There are still a few flaws regarding this method. For example, lasers are sensitive to other elements such as light and could cause incorrect measurements.
Luckily, there are other 3D modeling methods that can work around minor issues like this, providing more accurate data. It really comes down to which method produces the most detailed and accurate information, so proper action can be taken.
3D modeling is helpful for many reasons, such as analyzing rail and wheel trajectory for turnout defects and even recording the contour information of the railway while avoiding distortion of standard imaging.
Defect Detection Through Sound and Light Waves (Thermal Sensors)
Ultrasonic technology has been utilized for defect detection for quite some time. Rail surface defects can be measured in this way by watching parameters such as sound velocity, waveform, and echo.
Defects in the rail surface will reflect ultrasonic waves, providing the information needed to get a visual of the damage. As with each detection method, it has its own set of flaws. Any defect that’s less than 4mm from the surface of the tested area won’t be discovered using acoustic wave detection.
A more advanced approach to this method is utilizing rapid laser ultrasonic defect detection. Laser ultrasonic signals are able to compile a full inspection image of the rail without any missing defects.
Even if the original method works in its own right, it can still use some improvement, and the rapid laser method looks to be a promising step in the right direction.
Over the last decade, machine learning has come a long way with many advancements. Furthermore, this technology can be divided into two detection methods: shallow learning and deep learning.

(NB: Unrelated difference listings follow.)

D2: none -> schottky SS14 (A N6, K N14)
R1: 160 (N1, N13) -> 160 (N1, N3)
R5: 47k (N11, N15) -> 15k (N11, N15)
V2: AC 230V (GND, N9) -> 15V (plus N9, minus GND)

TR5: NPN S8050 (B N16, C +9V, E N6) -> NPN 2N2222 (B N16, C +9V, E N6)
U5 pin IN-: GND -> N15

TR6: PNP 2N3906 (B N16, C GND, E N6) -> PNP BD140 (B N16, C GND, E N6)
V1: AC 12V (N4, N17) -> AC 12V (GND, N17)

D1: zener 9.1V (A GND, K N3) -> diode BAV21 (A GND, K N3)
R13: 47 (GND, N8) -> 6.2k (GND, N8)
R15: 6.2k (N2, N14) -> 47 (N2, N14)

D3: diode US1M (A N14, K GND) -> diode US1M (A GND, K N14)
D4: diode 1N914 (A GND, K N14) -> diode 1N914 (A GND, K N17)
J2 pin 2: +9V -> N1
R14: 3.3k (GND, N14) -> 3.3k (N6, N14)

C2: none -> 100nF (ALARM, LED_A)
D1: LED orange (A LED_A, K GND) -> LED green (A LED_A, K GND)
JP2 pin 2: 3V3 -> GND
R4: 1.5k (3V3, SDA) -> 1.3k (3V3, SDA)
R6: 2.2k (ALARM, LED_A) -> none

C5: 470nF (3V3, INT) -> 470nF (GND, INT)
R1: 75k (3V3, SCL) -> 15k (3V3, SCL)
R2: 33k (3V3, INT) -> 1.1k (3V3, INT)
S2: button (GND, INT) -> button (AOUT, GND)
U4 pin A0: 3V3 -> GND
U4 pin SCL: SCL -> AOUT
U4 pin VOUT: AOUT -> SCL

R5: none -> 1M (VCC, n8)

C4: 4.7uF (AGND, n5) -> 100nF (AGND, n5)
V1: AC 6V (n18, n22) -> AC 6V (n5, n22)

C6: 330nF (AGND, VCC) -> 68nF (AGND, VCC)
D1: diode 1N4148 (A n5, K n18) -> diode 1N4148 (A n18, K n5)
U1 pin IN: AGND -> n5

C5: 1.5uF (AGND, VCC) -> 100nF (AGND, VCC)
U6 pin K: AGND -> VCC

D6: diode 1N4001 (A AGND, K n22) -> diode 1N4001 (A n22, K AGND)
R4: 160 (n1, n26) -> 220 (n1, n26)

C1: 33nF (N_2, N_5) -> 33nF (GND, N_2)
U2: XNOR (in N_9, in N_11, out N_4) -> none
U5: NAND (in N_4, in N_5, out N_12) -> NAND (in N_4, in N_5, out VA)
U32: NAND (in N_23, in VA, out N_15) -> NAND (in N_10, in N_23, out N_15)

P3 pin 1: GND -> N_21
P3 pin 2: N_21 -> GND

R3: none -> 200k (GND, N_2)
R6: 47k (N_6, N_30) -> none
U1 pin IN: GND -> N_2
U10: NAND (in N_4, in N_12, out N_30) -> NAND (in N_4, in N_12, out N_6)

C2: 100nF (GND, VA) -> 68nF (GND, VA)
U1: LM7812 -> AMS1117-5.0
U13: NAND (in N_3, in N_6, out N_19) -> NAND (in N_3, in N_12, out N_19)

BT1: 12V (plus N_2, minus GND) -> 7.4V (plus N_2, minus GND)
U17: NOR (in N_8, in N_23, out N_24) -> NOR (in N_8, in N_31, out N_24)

Shallow machine learning takes a more simplistic approach yet still provides decent results for rail surface defect detection and can easily trump manual detection methods. It collects data by extracting multiple image features, and you can find a few of those below.
- Histogram of Oriented Gradient (HOG)
- Local Binary Pattern (LBP)
- Scale Invariant Feature Transform (SIFT)
Deep machine learning provides much more complex data and has the ability to create layer-by-layer descriptions of rail surface damage. The information this technology generates can be extremely detailed, especially useful for rail damage below surface level.
Moreover, the available research on deep learning shows its defect detection capabilities are much better than this article’s previously mentioned methods.
Deep learning can also be applied to many different defect scenarios rather than just one core focus. Furthermore, there are a handful of deep machine learning models are currently being used with image and visual recognition, such as:
- Deep belief network (DBN)
- Stacked auto-encoders (SAE)
- Convolutional neural networks (CNN)
Out of these, convolutional neural networks (CNN) have seen satisfactory results in various applications. Using neural networks for defect detection has proven itself useful, as it uses deep machine learning to simulate our visual perception, improving the accuracy of classifying rail surface damage.
A CNN has the potential to provide results at 98% accuracy, which exceeds many other detection methods.
Defect detection methods for railway systems have evolved immensely, more so within the last ten to twenty years, considering the boom in technological advancements.
With the many potential flaws associated with manual inspection methods, there’s no reason those risks should be taken today with the tech that’s available.
Aside from the general safety of public transportation, the longevity and durability of railway transportation systems are also important. The building and maintaining of railway systems cost millions upon millions of dollars, and it’s vital they’re maintained from every angle.
Based on the research available, there are a plethora of methods for defect detection that are not only safer but more pre-emptive, proactive, and accurate overall.